He still sticks me in the backseat, though, which I don’t quite get. Okay, there’s a shotgun bolted to the dashboard and some kinda minimalist cop laptop mounted on a swingarm over the glove compartment, but c’mon. Do I really look like the kinda guy who would fuck with the ordnance? I’m covered in road grime blasted up by passing semis, sweating from walking through the sticky warm of the evening, still shaking from when our boy here came screeching up behind me and hit the siren. I’m, really, in no shape whatsoever to pull a GTA on Trooper Bob here.
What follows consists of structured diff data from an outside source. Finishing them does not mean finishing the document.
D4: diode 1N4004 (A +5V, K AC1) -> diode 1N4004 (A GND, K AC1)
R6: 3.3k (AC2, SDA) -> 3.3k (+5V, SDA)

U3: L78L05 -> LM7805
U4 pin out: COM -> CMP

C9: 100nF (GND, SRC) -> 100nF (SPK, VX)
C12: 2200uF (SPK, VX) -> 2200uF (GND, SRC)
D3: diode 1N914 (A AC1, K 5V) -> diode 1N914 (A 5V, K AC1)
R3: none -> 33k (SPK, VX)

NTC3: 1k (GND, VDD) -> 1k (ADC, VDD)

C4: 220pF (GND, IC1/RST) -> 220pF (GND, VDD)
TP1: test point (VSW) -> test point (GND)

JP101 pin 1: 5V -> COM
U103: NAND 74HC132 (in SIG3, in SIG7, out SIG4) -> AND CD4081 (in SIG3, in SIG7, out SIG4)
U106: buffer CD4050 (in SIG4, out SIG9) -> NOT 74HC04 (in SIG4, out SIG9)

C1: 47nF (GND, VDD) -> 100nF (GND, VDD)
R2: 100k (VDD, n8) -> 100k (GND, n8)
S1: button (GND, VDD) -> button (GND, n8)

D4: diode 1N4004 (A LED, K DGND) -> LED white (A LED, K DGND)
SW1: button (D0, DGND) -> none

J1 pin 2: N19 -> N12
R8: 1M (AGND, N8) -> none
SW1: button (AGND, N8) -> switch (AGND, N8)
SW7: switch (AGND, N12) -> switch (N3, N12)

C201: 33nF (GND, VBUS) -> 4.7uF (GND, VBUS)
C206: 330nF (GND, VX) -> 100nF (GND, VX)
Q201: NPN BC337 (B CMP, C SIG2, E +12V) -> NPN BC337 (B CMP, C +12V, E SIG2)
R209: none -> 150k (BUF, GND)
But, whatever, the backseat is okay, I suppose. No cuffs, which surprises me a little. I mean, sure, I haven’t done anything more wrong than pilot a shitty car into the state, but I guess I figured there was some kind of rule about cuffing anyone that got stuck in the backseat. So, yeah, I’m unbound and he’s got both of the back windows open so if worse comes to worse I can always let myself out. But for now, barreling down the highway at 70 mph with a nice cool breeze vortexing around the cabin and the radio babbling to itself, I’m content.


Trooper Bob starts throwing comments over his shoulder, like “You really shouldn’t have been walking out there. Real dangerous.” To which I agree, but then explain, again, that the wagon broke down and my phone wasn’t getting any reception. “Well, it’s always better to wait with your vehicle until a cruiser comes along.” To which, again, I agree, but then explain that in Connecticut, you could wait on the side of the road for hours without seeing a cop. Which is complete shit, of course, as state cops in CT run as thick as molasses, but he seems to buy it, nodding sagely into the rearview. Cop pride, maybe, that PA staties are more on the stick than their brethren in CT. Whatever. He stops talking about it.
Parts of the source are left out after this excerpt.